Unannounced, the United States last weekend abandoned Bagram air base, the longtime staging ground for US military operations in the country.

The base was looted shortly after it was evacuated.

Among the items pilfered were laptop computers and gas canisters, said Darwaish Raufi, a district administrator for Bagram, The New York Times reported.

"Unfortunately, the Americans left without any coordination with Bagram district officials or the governor's office," Raufi said. "Right now our Afghan security forces are in control both inside and outside of the base."

Washington had agreed to withdraw its troops in a deal negotiated last year under former president Donald Trump.

Biden overruled military leaders who wanted to maintain a larger presence to assist Afghan security forces and prevent the country from becoming a staging ground for extremist groups.

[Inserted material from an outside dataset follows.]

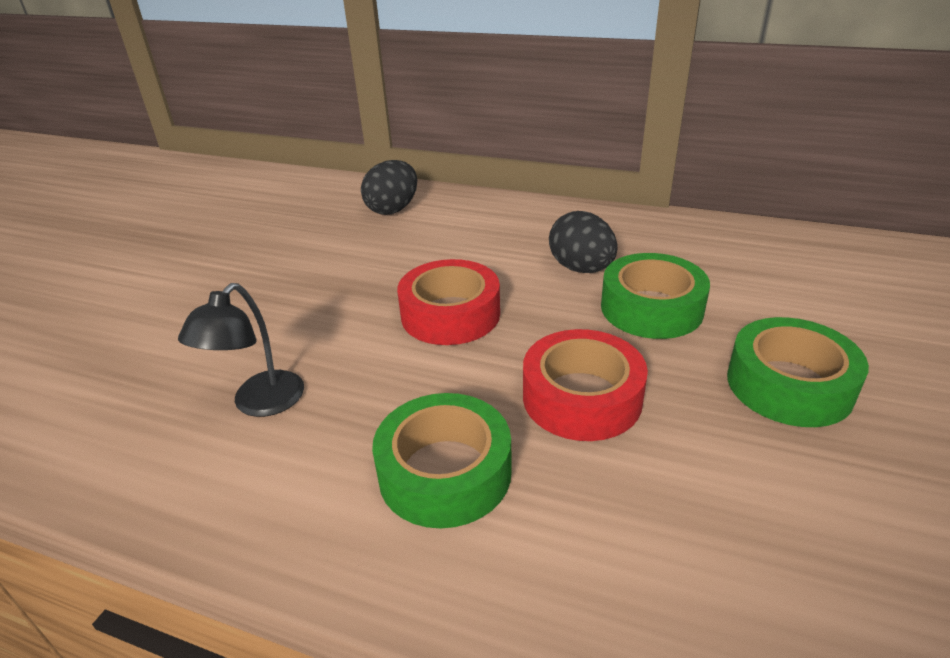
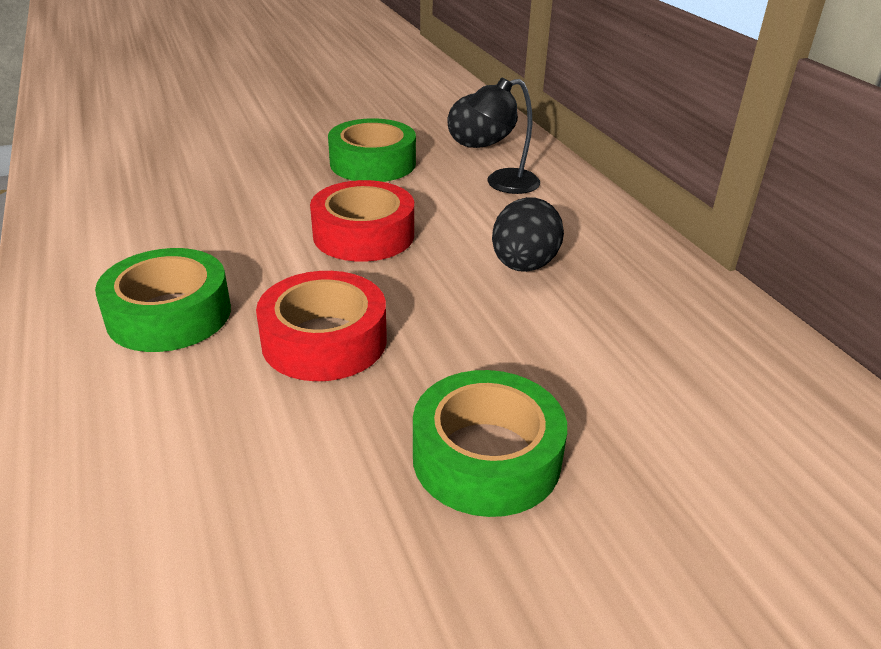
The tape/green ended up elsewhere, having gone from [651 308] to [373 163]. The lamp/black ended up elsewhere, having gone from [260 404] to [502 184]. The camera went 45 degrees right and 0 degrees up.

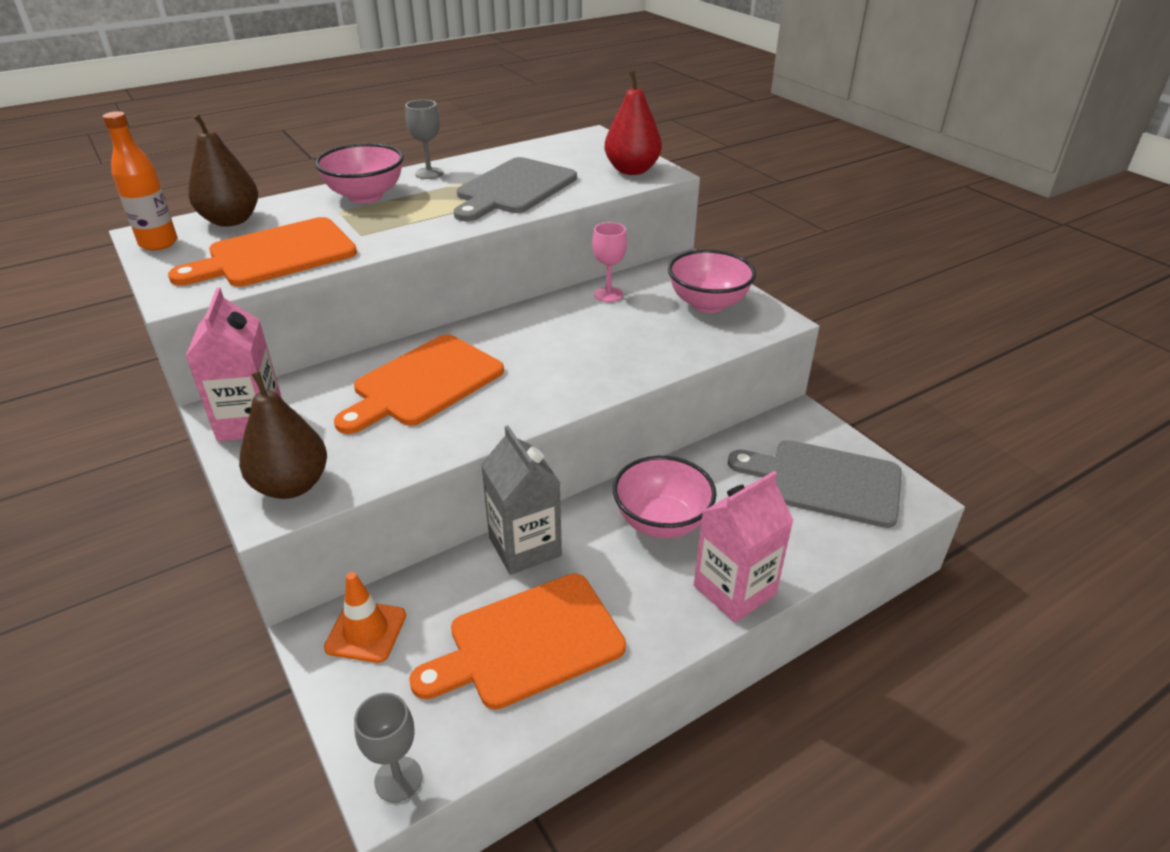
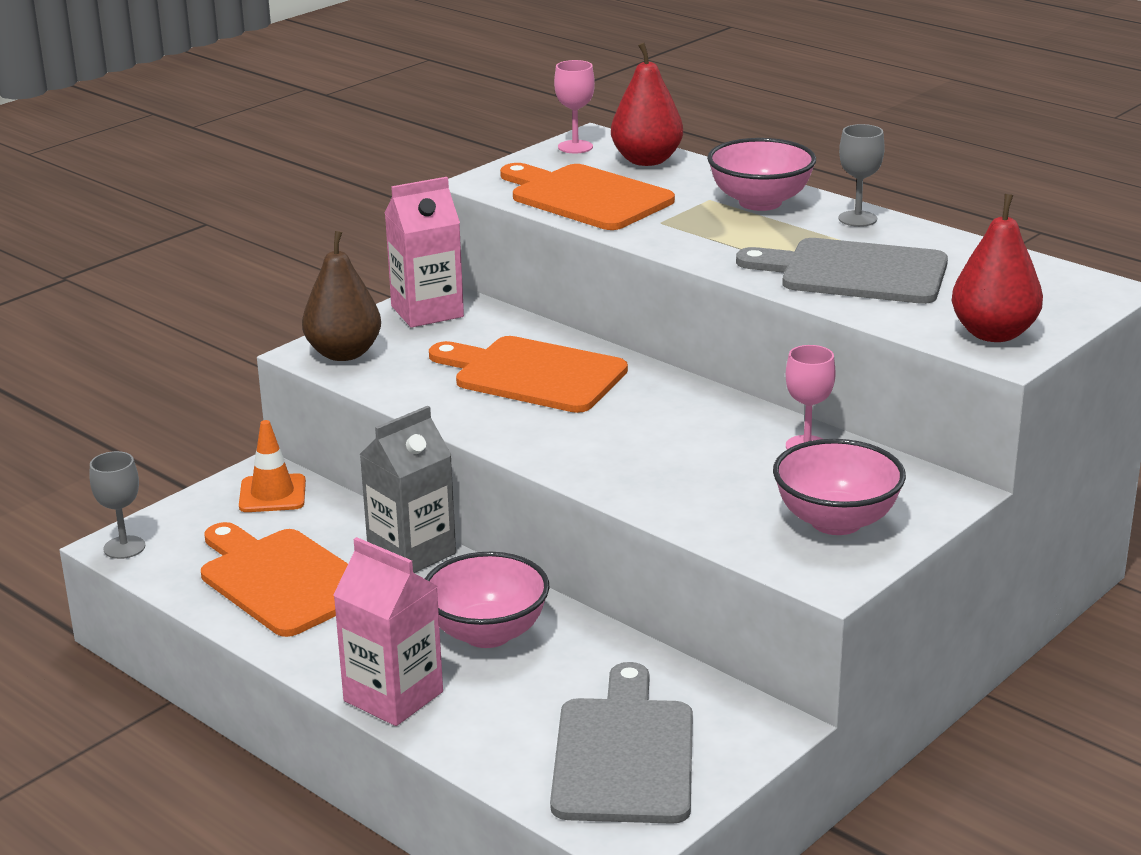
Where the bottle/orange stood at [158 243], the goblet/pink came to stand at [575 147]. What was the pear/brown at [231 220] turned into the pear/red at [646 160]. The camera went 75 degrees right and 10 degrees down.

General Austin Miller, the commander of US troops in Afghanistan, warned last week that the country may be headed toward civil war.

White House press secretary Jen Psaki said before Biden's remarks Thursday that "the question fundamentally facing him was after 20 years was he going to commit more American troops to a civil war in Afghanistan".

The US intelligence community believes the Afghan military is weak and that the Kabul government's prospects for survival short term are not good, US government sources said.

The Biden administration in recent days has worked to frame ending the conflict as a decision that the president made after concluding it's an "unwinnable war" and one that "does not have a military solution".

"How many more, how many more thousands of American daughters and sons are you willing to risk?" Biden said to those calling for the US military operation to continue. "I will not send another generation of Americans to war in Afghanistan, with no reasonable expectation of achieving a different outcome."

Answering questions from reporters Thursday, Biden said that Kabul falling to the Taliban would not be acceptable.

"Do I trust the Taliban? No," he said. "But I trust the capacity of the Afghan military, who is better trained, better equipped and more competent in terms of conducting war."

Reuters and The Associated Press contributed to this story.